Corey Proctor, Technology Division GIS Chair
Any member of the general populous can create a map – The myth has been refuted as to whether an individual needs a degree or advanced coursework in Geography. Maps can now be created by novices with Internet access. This access provides users with limitless sources of mapping resources and conversion tools. The method of creating maps using various sources is known as the mashup method. Mashups are maps created by using various sources. The maps created can be used through the use of Google Earth, Microsoft Excel to Geocoding websites. Listed below are the steps with a brief description of each involved with creating a general mashup based upon address-based data:
1. Obtaining Source Data: Source data is the integral information needed to create a mashup map. The preferred data format is latitude and longitude point (GPS points). If the aforementioned points are unavailable, there are websites available that will convert addresses to GPS points (see links in the resource section and in Step 3). It is important to note that the addresses should be a physical form. If a post office box address is given—the geocoding software will place a point in the central part of a city/town. In some instances, the post office box addresses will be omitted from the map.
2. Data Clean Up: Make sure your data is divided by defined columns in Microsoft Excel or a similar product. The columns should be separated. (Avoid combining different categories).
3. Geocode Data: Cut and paste or upload information from a spreadsheet program into the geocoding tool. There are various programs available for users – Selecting a specific program is based upon your preference or style of source data. As stated in Step 1—GPS coordinates are preferred. However, there are some geocoding products that convert physical addresses into latitude and longitude. Listed below are some of the free products available online.
4. Select Map Source/Import Data: There are many platforms that can be used to display data. The most popular are Google and Yahoo. Google Maps was used to display the location of the APA Technology Members. Prior to using this software, users are encouraged to create a user account to access, edit and share the map results. The web address for Google Maps is http://maps.google.com/maps. Once you sign in, select Create Map to begin the process. You will then be asked to create a description and select a privacy setting. To import data to display, users must select,” Import” from the options.

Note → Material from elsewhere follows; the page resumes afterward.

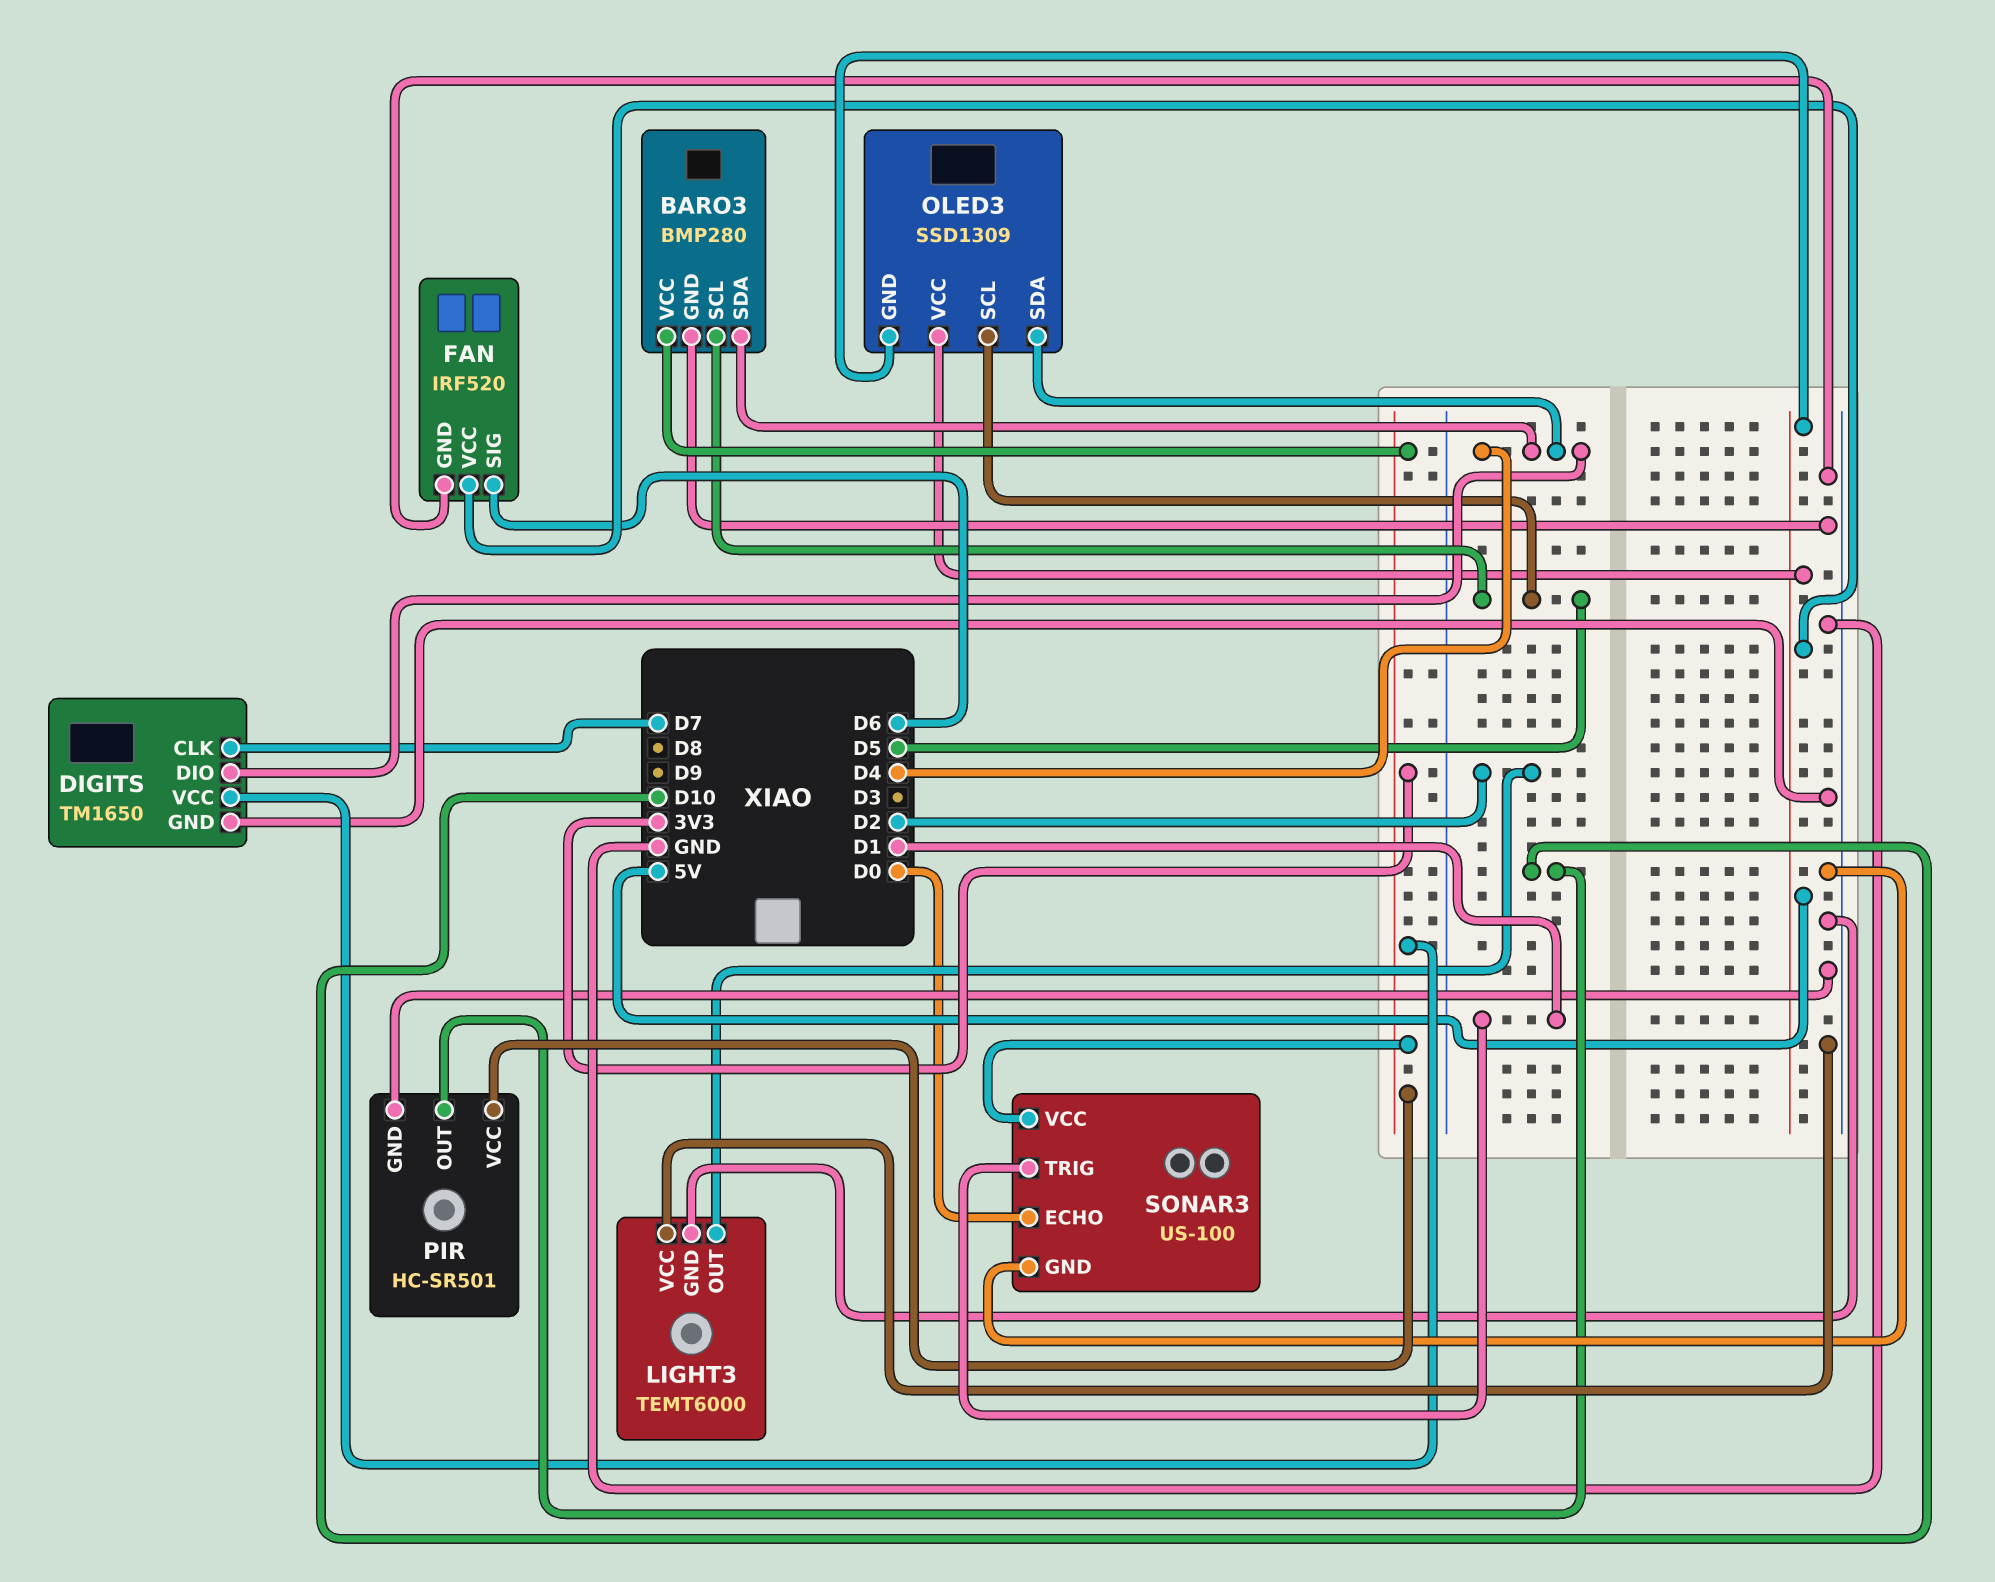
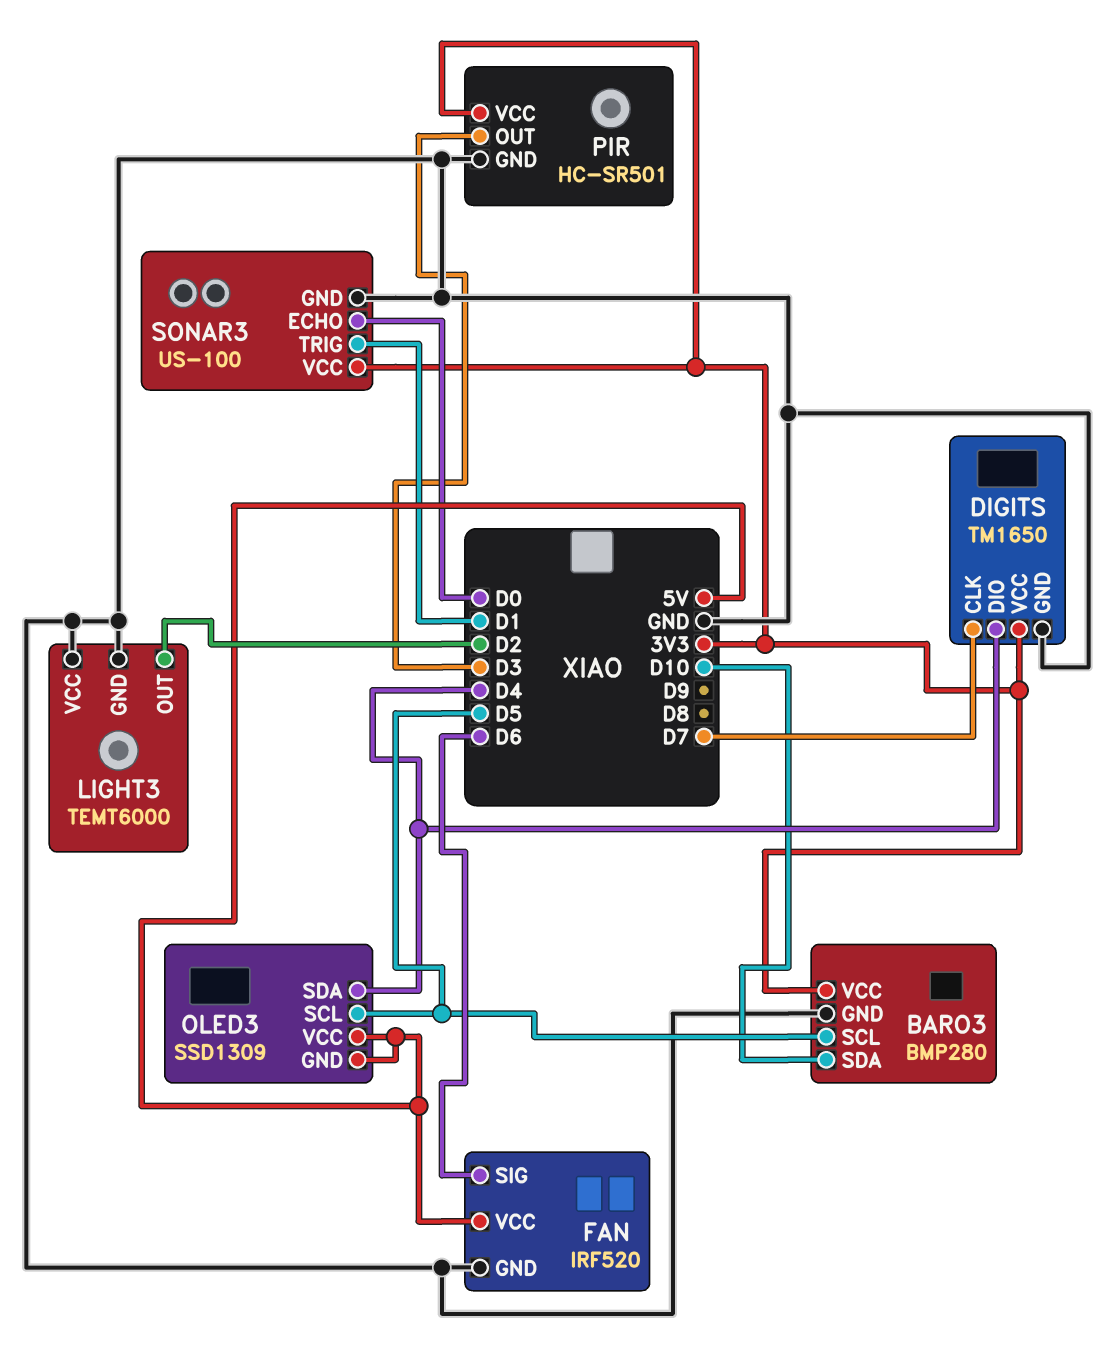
BARO3 pin SDA: D4 -> D10
PIR pin OUT: D10 -> D3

The import file must be in the form of KML, KMZ or GeoRSS or through an URL on the Web. The data used for APA Technology Division was converted to KML using another geocode source: http://www.earthpoint.us/ExcelToKml.aspx, which converts Microsoft Excel data into KML format. The user will upload the file and have the option of either viewing in Google Earth or on the webpage. If you chose the latter, you can view errors. This option will allow you to make edits to the data. If the former is selected, it gives the option to view or save file.
5. Display Data: After the KML file has been created, it can now be imported into Google Maps. If you are still signed in, select “Import” and in the dialogue box click browse to locate the KML file. The system will then process and display the results on the map. The data is displayed with a default marker. The maker can be edited by double clicking it and selecting “Edit” in the pop-up menu. For customized markers, you must upload the desired one by browsing for it. After inputting address location into the appropriate geocoding software, the information is now displayed. Each marker represents the GPS location of the respective address. The marker displayed is usually a defaulted selection. If you want a specific icon to be displayed refer back to your spreadsheet. There you can add an Icon column and specify a URL or file name. This will display your preferred image. You will then re-import the file as stated in the previous step. The image used in this example was the logo for the APA Technology Division.
6. Share Results: To share the results, click the hyperlink icon and distribute via link or imbed in website. If the link appears to be long, select short URL.
Users can also share the current view through Google Earth by clicking on File, then selecting Email.
The tasks listed above indicate the numerous steps involved in creating a mashup. Technology has not only advanced the visual results of computer generated mapping but also increased awareness/use among those that would otherwise shy away from it. Welcome to the 21st Century where the term, “Location, Location, Location” is still used but by more than the traditional users and practitioners.